This year marks the first time that there have been three consecutive years of record-breaking hottest temperatures on Earth. You don’t need to look any further than a quick google search to find headlines such as “99 Percent Chance 2016 Will Be the Hottest Year on Record” (Scientific American) or “We Just Broke the Record for Hottest Year Nine Straight Times” (The Guardian). So it is no surprise that wildfires are having a heyday in 2016, with Canada’s Fort McMurray wildfire arguably as the “poster child” in Canada, and more recently several smaller fires in Southwest Nova Scotia, close to Eosense’s home turf. This isn’t likely to be an anomaly for 2016 as Natural Resources Canada states that:
Fire-prone conditions are predicted to increase across Canada. This could potentially result in a doubling of the amount of area burned by the end of this century, compared with amounts burned in recent decades. Boreal forests, which have been greatly influenced by fire through history, will likely be especially affected by this change.
About 40% of the global carbon stores are found in northern latitude biomass and soils; boreal forests being a large part of this (Mack et al. 2008). It is well known that fires in these areas are an important part of the natural cycle, however, human-induced climate drying and warming are exacerbating this natural cycle, with increased burn area sizes and burn severity (Alexander and Mack 2016; Beck et al. 2011; Turetsky et al. 2010).
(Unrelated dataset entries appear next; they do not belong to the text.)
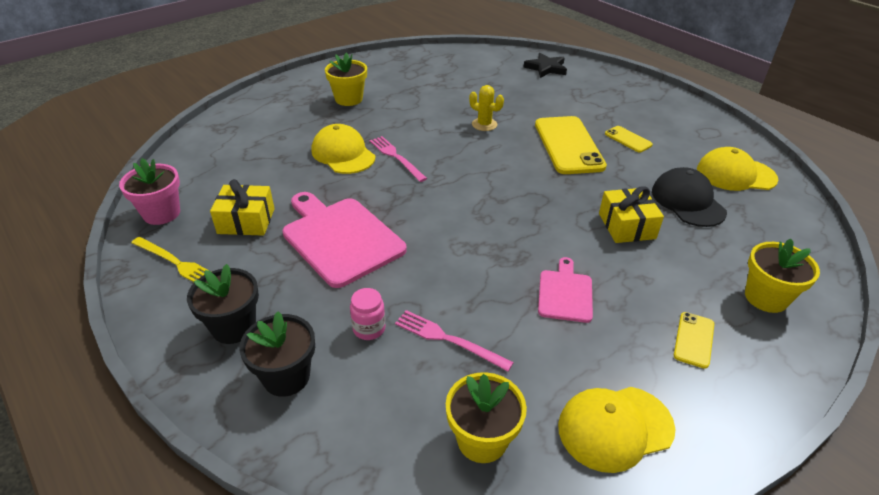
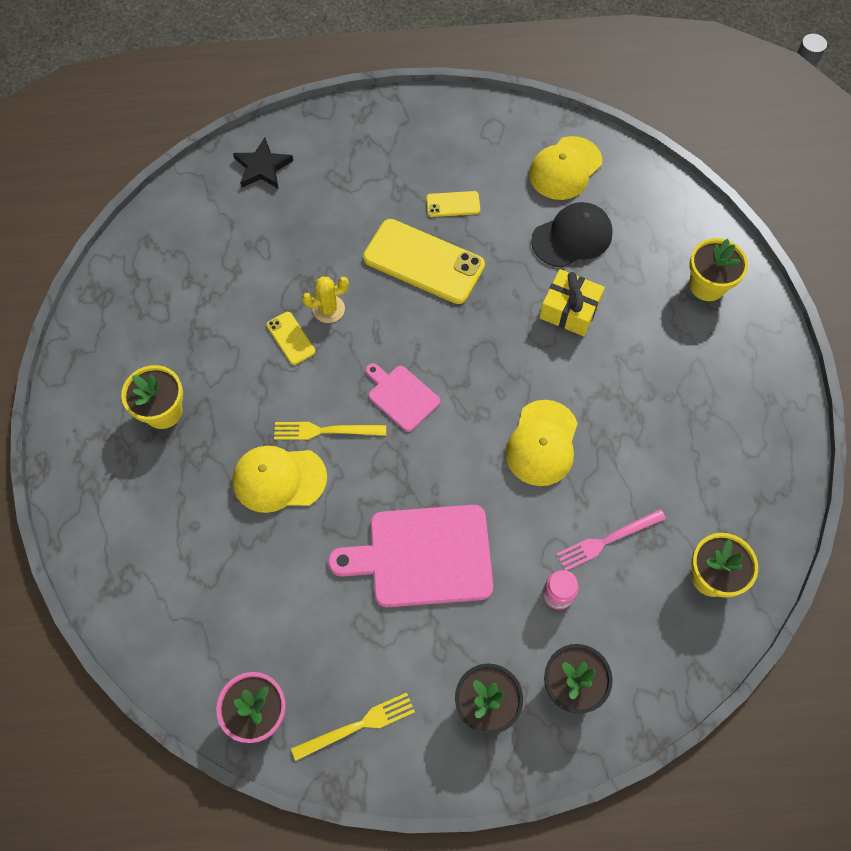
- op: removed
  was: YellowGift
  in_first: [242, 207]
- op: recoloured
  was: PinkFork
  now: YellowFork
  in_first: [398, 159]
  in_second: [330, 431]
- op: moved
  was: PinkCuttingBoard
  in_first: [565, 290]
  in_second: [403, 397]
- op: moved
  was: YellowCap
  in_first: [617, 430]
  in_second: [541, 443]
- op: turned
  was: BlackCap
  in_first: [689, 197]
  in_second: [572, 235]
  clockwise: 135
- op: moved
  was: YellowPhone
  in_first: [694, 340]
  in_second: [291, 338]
There is concern about the positive feedback loop of increased fire frequency and fire-driven greenhouse gas emissions (i.e. CO2) that ultimately go on to ‘feed the fire’ by absorbing energy in the atmosphere and further changing climate. Everyone is well aware that when trees burn they release CO2 (and a variety of other emissions) but the typical assumption is that, as the forest regenerates, the same amount of carbon is re-stored by the ecosystem and therefore the fires have a net-zero effect. However the story is, not surprisingly, more complicated than that. In this post we’re going to look at work by a few researchers who are studying the effects of fire on carbon in forest and tundra ecosystems and try to get a better handle on what should be considered when evaluating the effects of these fires on global climate.
We looked at publications by leading researchers and found that there were two common points amongst the researchers on whether the “net zero” effect exists in these fire-affected ecosystems. The first and most direct point is that the carbon neutrality of the forest after the fire really depends a lot on which species of plant regenerates in that area. Since different plants have a different storage capacity for carbon, the effect is often not the same if a burned Spruce forest is replaced with Aspen, for example.
Second is that the carbon stored in soils is an often unconsidered component, but in areas where intense fires burn the soil litter and organic layers, it can take hundreds of years for the carbon stockpile to regenerate. Not surprisingly there is also a role for the tree species in the re-accumulation of soil organic matter, where if deciduous species are dominant after the fire the organic matter buildup is slow because the litter from these species is very easy for micro and macrofauna in the soil to use as a food source.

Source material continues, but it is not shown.